I cancelli del cielo (1980)
Il film di Michael Cimino, un western epico ambientato nel Wyoming, è celebre per aver quasi portato al collasso la United Artists. Il motivo fu la visione ambiziosa del regista, che non badò a spese, arrivano a spendere sei volte il budget previsto, stimato intorno ai 44 milioni. Alla sua uscita, ricevette recensioni negative e fu ignorato anche dal pubblico, che lo ha rivalutato soltanto recentemente.
Superman IV (1987)
Dopo il terzo, disastroso capitolo, il quarto sancì definitivamente la chiusura della saga di Superman, che riprese soltanto nel 2006 con Superman Returns. È considerato il peggior film sull'Uomo d'Acciaio mai realizzato, tanto che anche il protagonista Christopher Reeve si pentì di avervi preso parte. Il flop costrinse alla chiusura il Gruppo Cannon, poi acquistato da Pathe Communications.
Battlefield Earth (2000)
Talmente odiato che è diventato quasi un "meme", Battaglia per la Terra, di Roger Christian, è considerato uno dei film più brutti mai realizzati. Fu stroncato per la sua trama incoerente, per la recitazione di John Travolta e - non ultimo - per il collegamento con la Chiesa di Scientology, della quale l’autore del romanzo a cui ispirato è il fondatore. Nel 2007, la Franchise Pictures è andata in bancarotta dopo aver ammesso di ave fraudolentemente gonfiato i costi di produzione di 31 milioni di dollari.
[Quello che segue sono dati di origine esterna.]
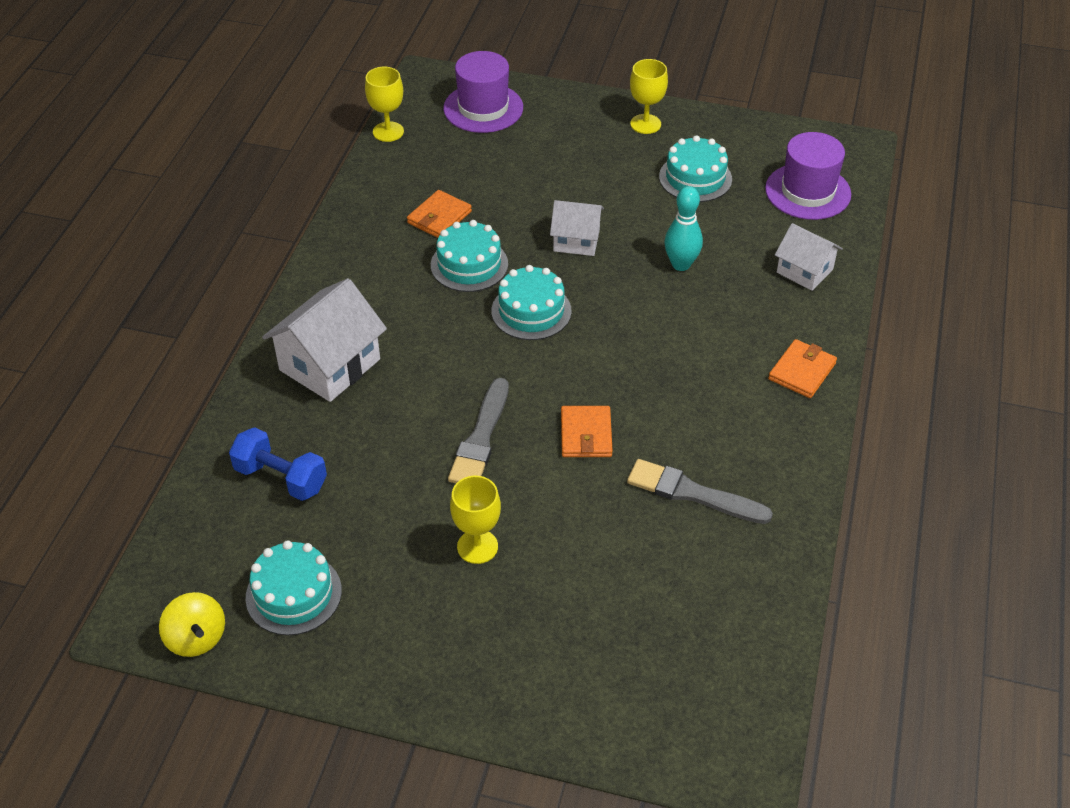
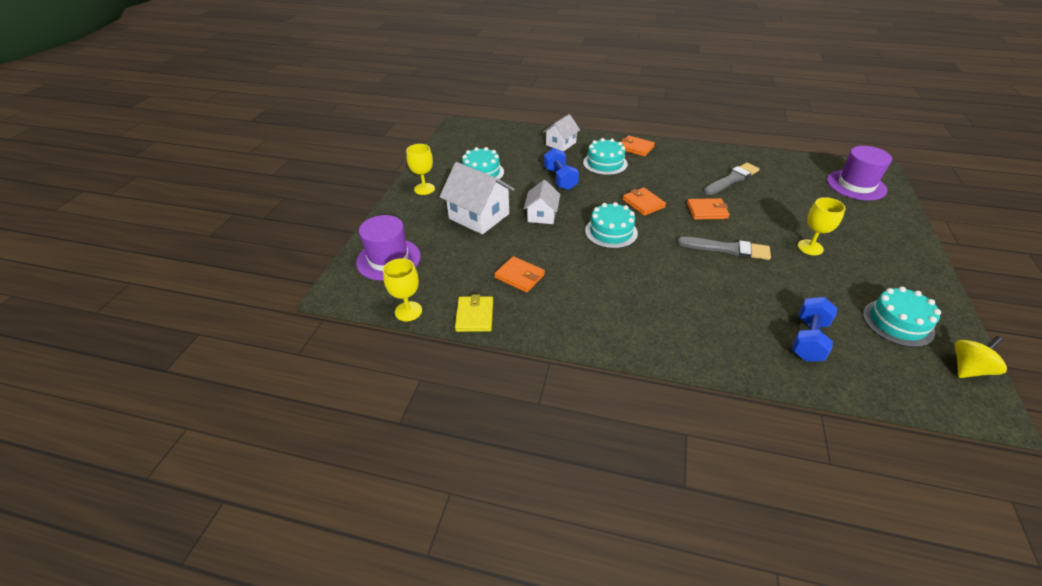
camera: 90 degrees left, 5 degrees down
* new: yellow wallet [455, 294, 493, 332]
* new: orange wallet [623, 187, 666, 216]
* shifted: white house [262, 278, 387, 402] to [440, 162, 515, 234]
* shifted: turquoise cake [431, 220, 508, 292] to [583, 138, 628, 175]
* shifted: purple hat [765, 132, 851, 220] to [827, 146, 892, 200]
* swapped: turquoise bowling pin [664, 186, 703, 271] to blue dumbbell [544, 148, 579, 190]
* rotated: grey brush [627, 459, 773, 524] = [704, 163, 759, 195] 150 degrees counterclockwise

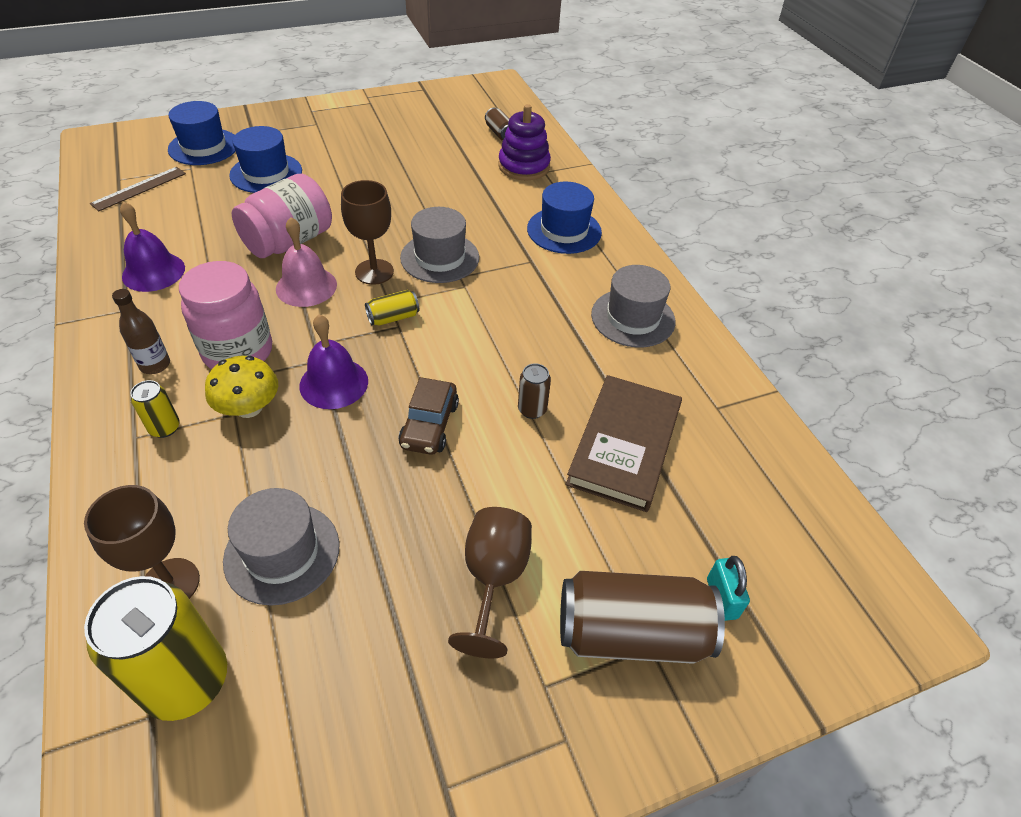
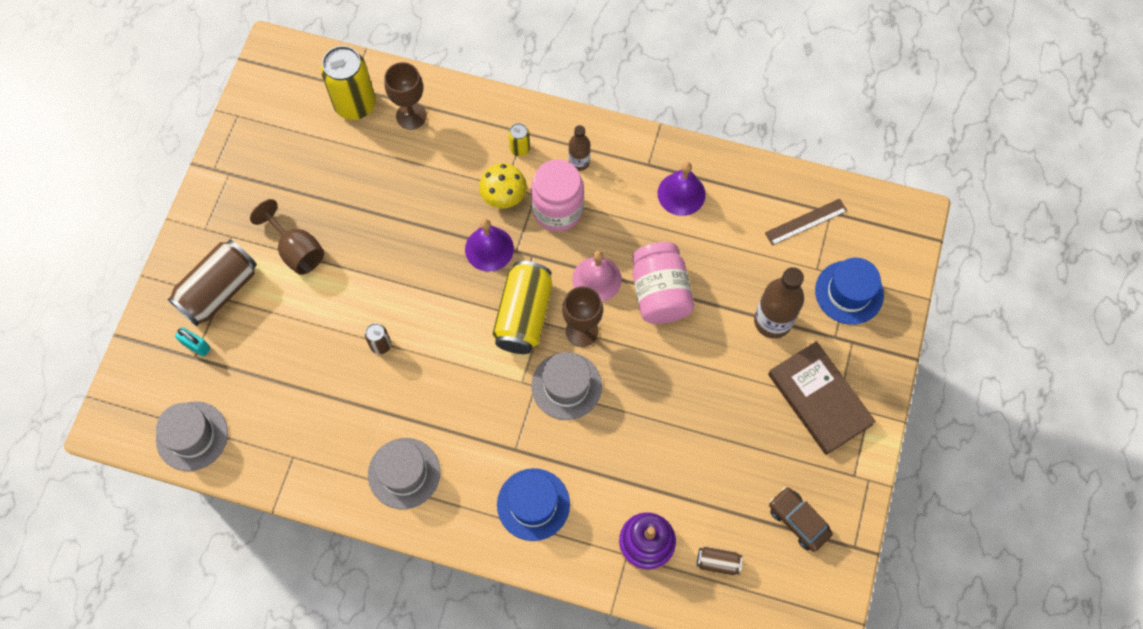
camera: 130 degrees right, 20 degrees up
* shifted: grey hat [223, 488, 340, 606] to [156, 401, 228, 471]
* shifted: brown car [399, 377, 459, 455] to [769, 487, 833, 552]
* shifted: brown book [566, 375, 682, 512] to [768, 341, 876, 455]
* swapped: blue hat [229, 126, 302, 193] to brown bottle [754, 267, 804, 339]
* rotated: brown ruler [90, 167, 186, 211] = [765, 199, 847, 246] 75 degrees clockwise
* scaled: yellow can [365, 290, 419, 326] = [492, 261, 552, 354] x2.13

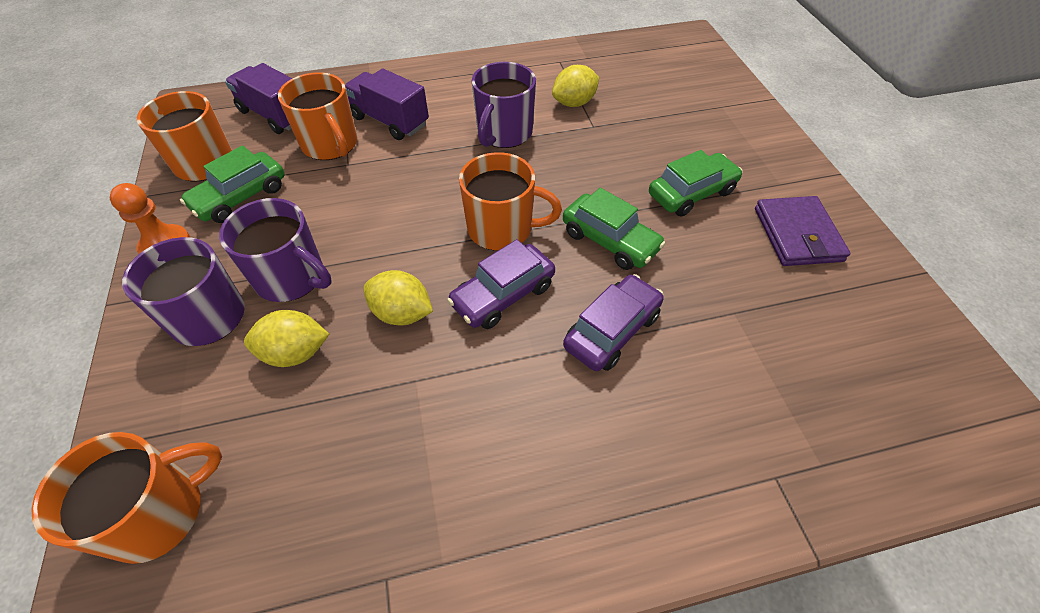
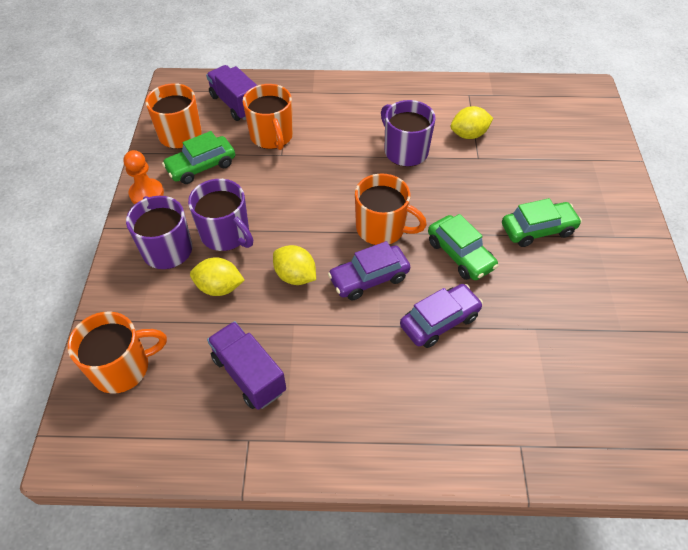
camera: 15 degrees right, 0 degrees up
* gone: purple wallet [755, 196, 851, 266]
* shifted: purple truck [345, 68, 429, 140] to [207, 321, 286, 410]
* rotated: purple mug [472, 62, 536, 148] = [381, 100, 436, 167] 105 degrees clockwise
Looney Tunes: Back in Action (2003)
Un altro titolo dalla genesi problematica. Dopo il grande successo di Space Jam, Warner Bros. avrebbe voluto realizzare un sequel, ma Michael Jordan si rifiutò. Si cercò quindi di rilanciare i Looney Tunes con un mix di live action e animazione, ma le continue ingerenze dello studio, che ricercava "il nuovo Space Jam", fecero perdere alla storia la spontaneità e la leggerezza di cui avevano bisogno i personaggi. A causa del flop, i Looney Tunes sono scomparsi dal grande schermo per diversi anni.
La bussola d'oro (2007)
Nonostante gli effetti speciali di alto livello e un cast stellare che sembrava uscito dal romanzo originale di Philip Pullman, La bussola d'oro non riuscì a conquistare il pubblico. Tra i motivi c'è sicuramente la decisione di tagliare parte del finale, ma soprattutto di smorzare i contenuti religiosi e anticlericali del romanzo, cosa che ha allontanato molti fan. A causa del fiasco, l'adattamento della trilogia è stato arrestato e la New Line Cinema è stata inglobata da Warner Bros.
Mars Needs Moms (2011)
Distribuito in Italia con il titolo "Milo su Marte", questo film d’animazione in 3D è considerato uno dei peggiori di sempre. Il motivo, oltre alla storia poco convincente, è sicuramente la tecnica di motion capture, che presentava personaggi inquietanti e sgraziati. Costato circa 150 milioni di dollari, ne incassò meno di 40, portando alla chiusura della casa di produzione ImageMovers Digital.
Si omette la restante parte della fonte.